Aside from the short-lived micro-blogging platform Sulia, no other clients have paid me along these lines. But I can tell you that at almost every place I’ve written, including the Post, I’ve had editors cite my page views as a key metric in my value as a journalist and send me spreadsheets showing just how my stuff had done in recent months. And I’ve had editors turn down pitches explicitly because previous posts on the same topics did not get enough clicks.
Remember that every time you see journalists huff that they don’t get paid by the click. Stories get assigned on the basis of traffic all the time, and journalists can lose their jobs for the same reason. Making this a direct component of compensation is at least more transparent–as is the fact that each story at Forbes shows its page views above the headline.
As I write this, my debut only has 408 views. In the context of a Saturday-morning post that didn’t break news, I’d rate that as not great, not terrible. And I have time to figure this out, given that business at other clients has slowed or, in the case of Yahoo Finance, ground to a halt.

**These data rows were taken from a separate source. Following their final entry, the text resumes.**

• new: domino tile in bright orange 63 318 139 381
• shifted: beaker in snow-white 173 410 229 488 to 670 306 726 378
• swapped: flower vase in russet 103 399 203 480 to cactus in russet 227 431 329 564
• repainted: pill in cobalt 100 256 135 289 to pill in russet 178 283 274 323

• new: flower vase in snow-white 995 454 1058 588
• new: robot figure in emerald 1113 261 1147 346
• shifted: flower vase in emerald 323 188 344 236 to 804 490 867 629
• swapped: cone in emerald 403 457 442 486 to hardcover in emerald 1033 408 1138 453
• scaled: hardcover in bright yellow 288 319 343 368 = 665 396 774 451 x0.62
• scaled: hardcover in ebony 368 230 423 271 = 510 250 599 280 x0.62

In six months, I may decide that this experiment–and its key benefit of letting me write and publish as I see fit instead of waiting for an editor to okay a pitch and then edit my copy–was worth it. Or I may put this down as another case of my successfully finding something that didn’t work. Either way, I suspect I’ll know a lot more about the dynamics of online readership after seeing my metrics move in real time on a site with an exponentially larger audience than this blog.